This sign reminds me of a presentation from Seth Godin at the 2006 Gel conference. This was one of his examples of stuff that is broken. “They’re building a device that can crush small children to death,” he says. “They oughta walk down the hall to the engineers and say, ‘The sign is not the solution to the problem‘.”
The sign, it turns out, is a workaround. It’s a hack. The real solution involves fixing the gate so it won’t mangle your hand or crush you to a pulp – but it takes someone to stand up and say “hey, guys, is this really the best we can do?” Even if it’s not her job to do so…
Another example: an internal team is delivering you an API that’s changing constantly. You find yourself rewriting large sections of code constantly to work around the changing API. What do you do? Do you happily (or unhappily) go on re-writing code every week when the API changes? Do you build an extra integration layer between your code and the API to manage the scope of the modifications you have to do? Or do you start a discussion with the team providing the API about why it is changing so often, and maybe implement an API contract between you and them?
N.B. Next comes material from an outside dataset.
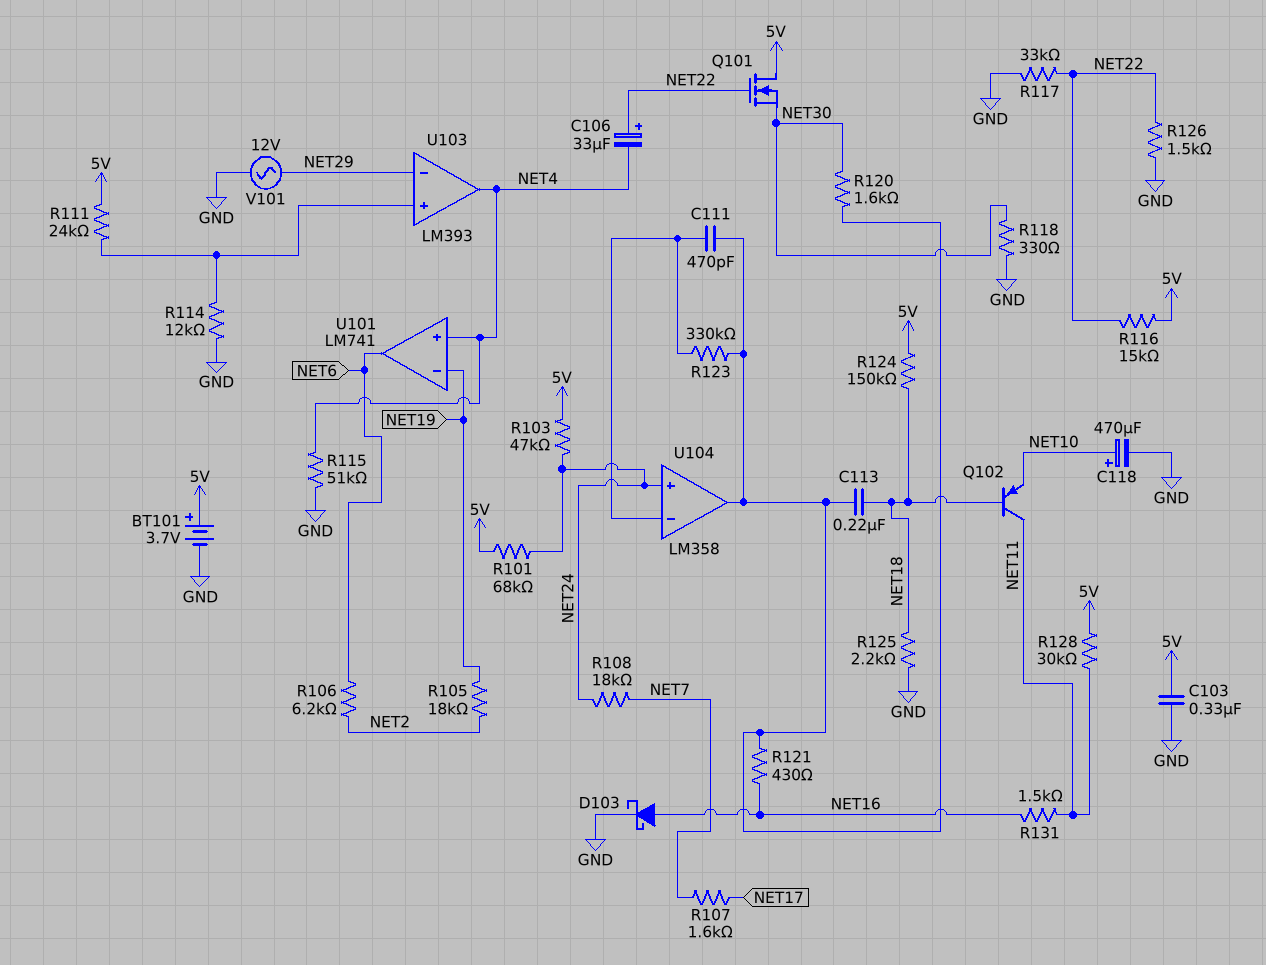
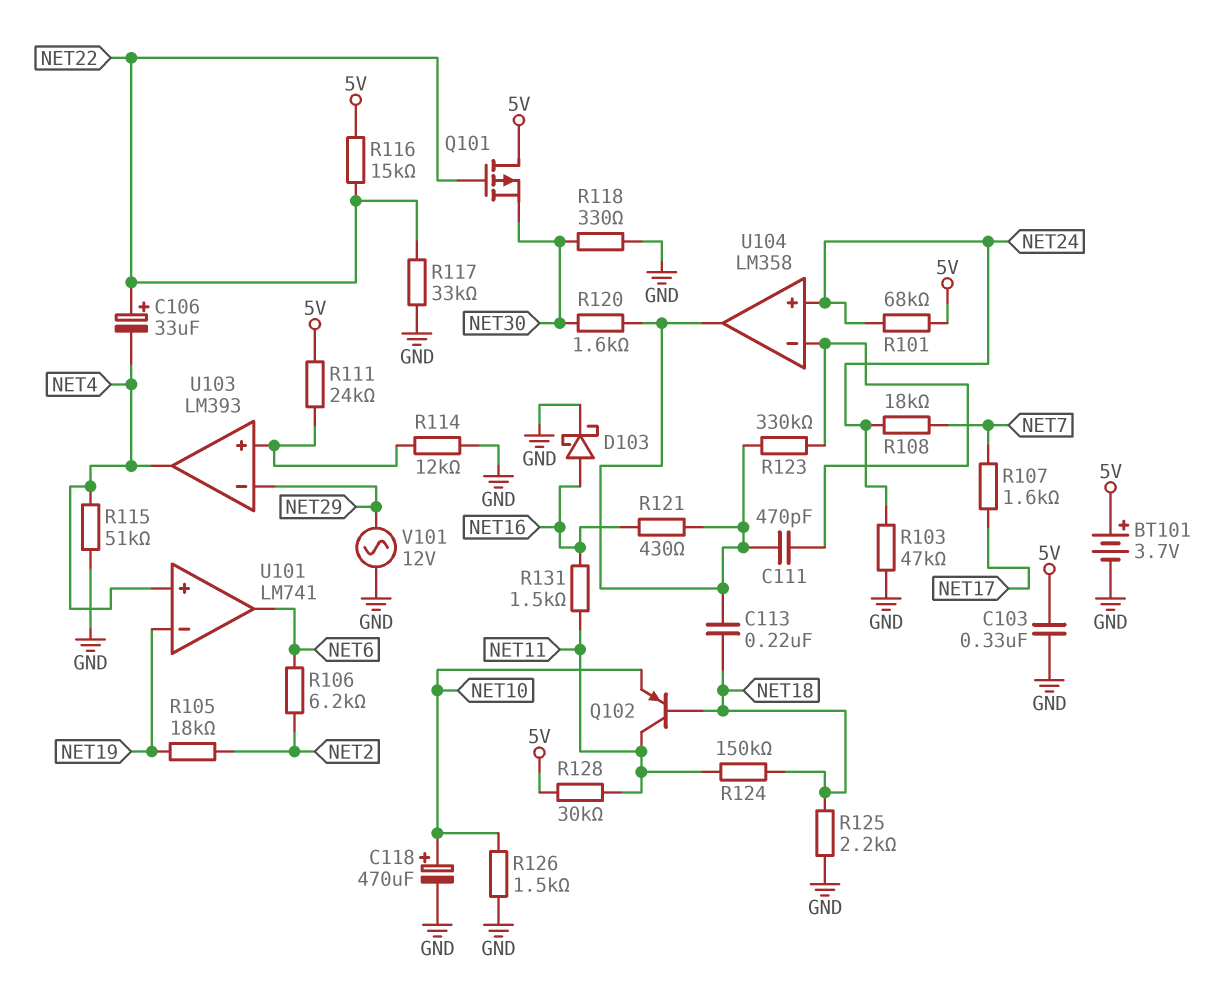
Q101: NMOS (G NET22, D 5V, S NET30) -> PMOS (G NET22, D 5V, S NET30)
R103: 47k (5V, NET24) -> 47k (GND, NET24)
R124: 150k (5V, NET18) -> 150k (NET11, NET18)
R126: 1.5k (GND, NET22) -> 1.5k (GND, NET10)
Often, (every day), we see stuff that is complex, that is broken or that us just plain silly. When you encounter complexity or brokenness, I think you have three choices:
- You can accept the complexity or brokenness, and do nothing.
- You can accept the complexity or brokenness, and try to hack a workaround around it.
- You can ask, why is it complex? Why is it broken? And how can we fix it (properly)?
Doing #2 might help you navigate the problem, but it creates debt for you and your organisation that someone needssigh to repay some day.
Doing #1 is, I propose, at best depraved indifference; at worst malevolent and destructive.